El paisaje costero mexicano guarda ecosistemas que sostienen vida, turismo y equilibrio climático. Sin embargo, las dunas costeras viven una presión creciente que amenaza su permanencia. Este entorno natural, clave para la protección ante huracanes y erosión, carece aún de un marco legal sólido que garantice su conservación en México.
La expansión inmobiliaria y turística avanza sobre estos espacios con rapidez. Además, muchos proyectos se desarrollan sin evaluaciones ambientales rigurosas. Esto provoca la fragmentación de hábitats y la pérdida de biodiversidad. Asimismo, especialistas advierten que las dunas funcionan como barreras naturales frente al aumento del nivel del mar, por lo que su deterioro incrementa la vulnerabilidad de comunidades costeras.
Diversos estudios recientes señalan que gran parte de las dunas costeras en México no cuentan con protección jurídica específica. En consecuencia, su conservación depende de regulaciones indirectas que resultan insuficientes. También se ha documentado que la urbanización altera la dinámica natural de la arena y reduce la resiliencia de estos ecosistemas.
Impacto económico y social de las dunas costeras en México
Por otro lado, organizaciones ambientales impulsan iniciativas para integrar a las dunas en políticas públicas más estrictas. De igual manera, proponen ordenamientos territoriales que prioricen su protección.

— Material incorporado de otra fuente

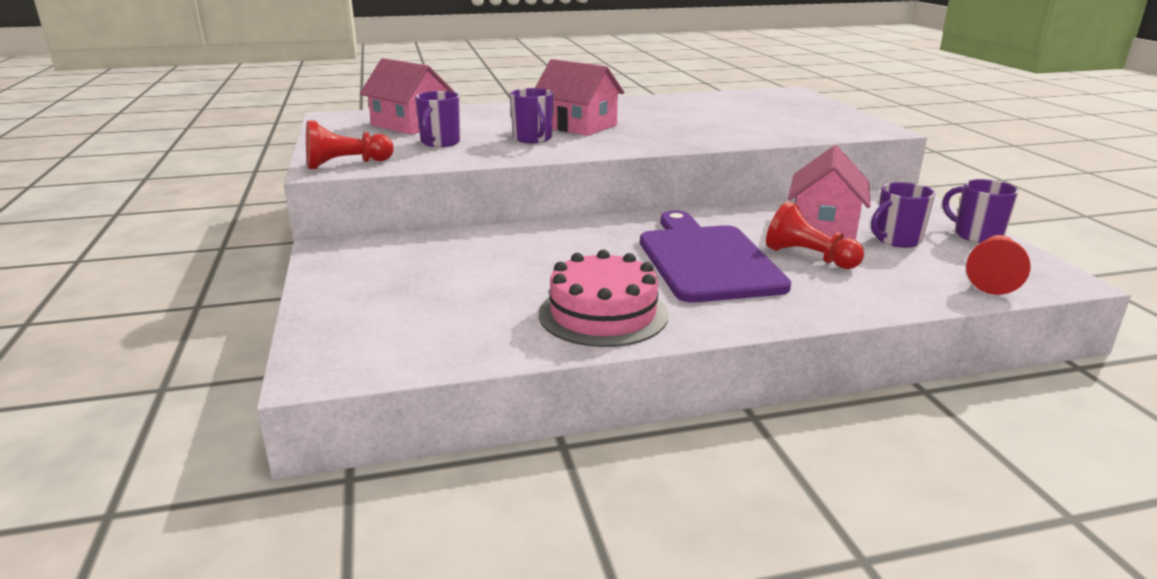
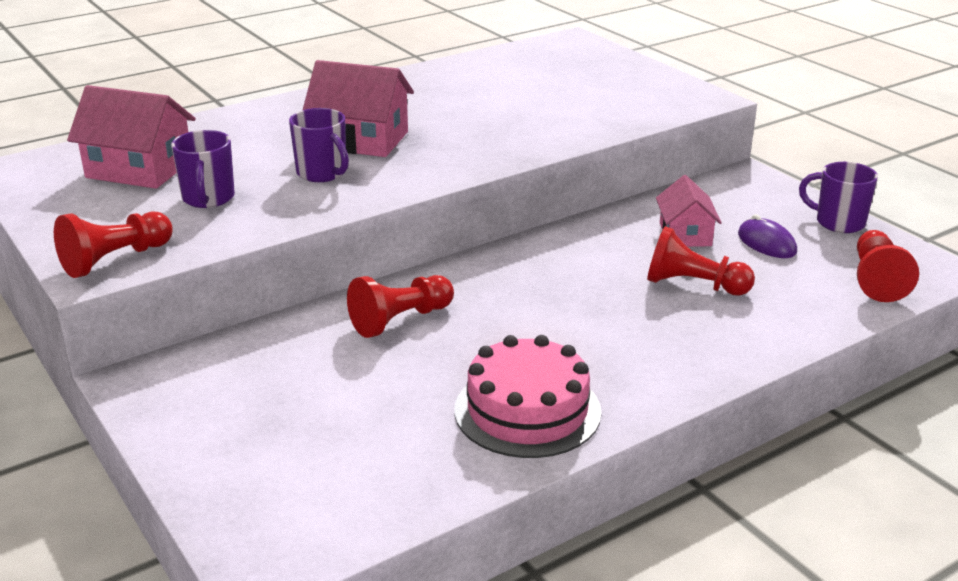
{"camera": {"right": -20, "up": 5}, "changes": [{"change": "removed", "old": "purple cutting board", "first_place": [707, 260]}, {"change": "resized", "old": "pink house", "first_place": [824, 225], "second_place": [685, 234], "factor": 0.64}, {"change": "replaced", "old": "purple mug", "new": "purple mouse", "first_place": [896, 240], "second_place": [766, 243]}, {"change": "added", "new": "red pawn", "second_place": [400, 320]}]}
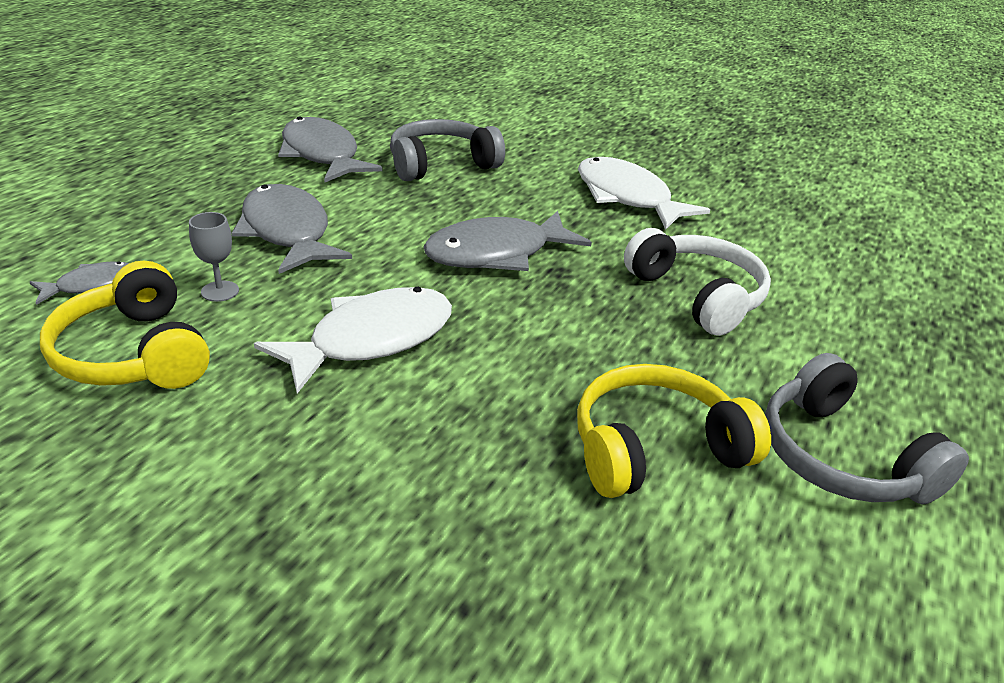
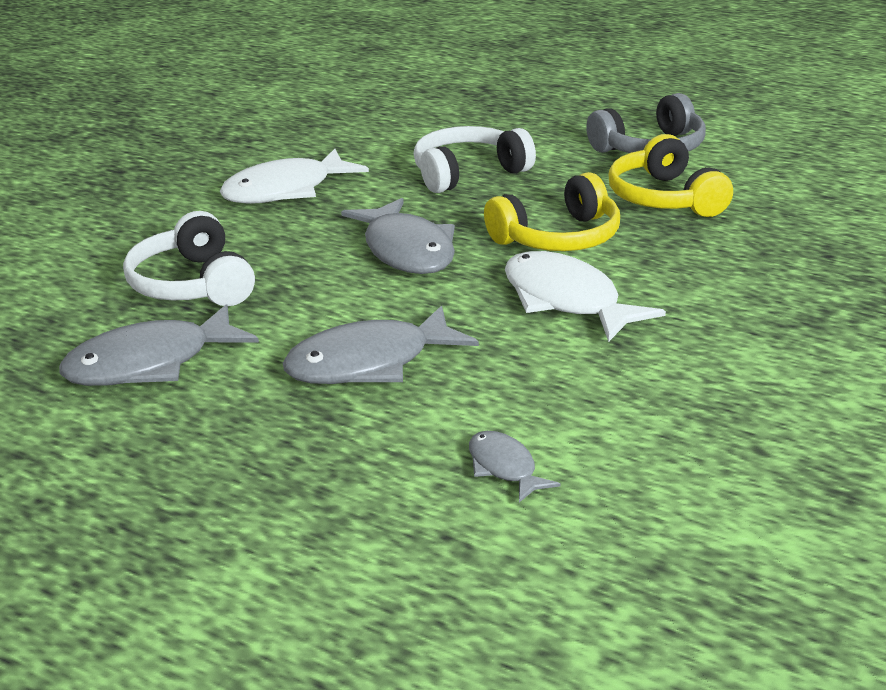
{"camera": {"right": -85, "up": -5}, "changes": [{"change": "moved", "old": "yellow headphones", "first_place": [133, 354], "second_place": [558, 238]}, {"change": "removed", "old": "grey goblet", "first_place": [220, 291]}, {"change": "recoloured", "old": "grey headphones", "new": "white headphones", "first_place": [441, 164], "second_place": [192, 284]}]}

El valor de las dunas va más allá del medio ambiente. También influyen en la economía turística y en la estabilidad de infraestructuras costeras. Además, su degradación genera costos elevados en reconstrucción y mitigación de desastres naturales.
Del mismo modo, expertos subrayan que proteger estos ecosistemas puede convertirse en una estrategia de desarrollo sostenible. En consecuencia, integrar ciencia, inversión y regulación resulta clave para preservar estos territorios.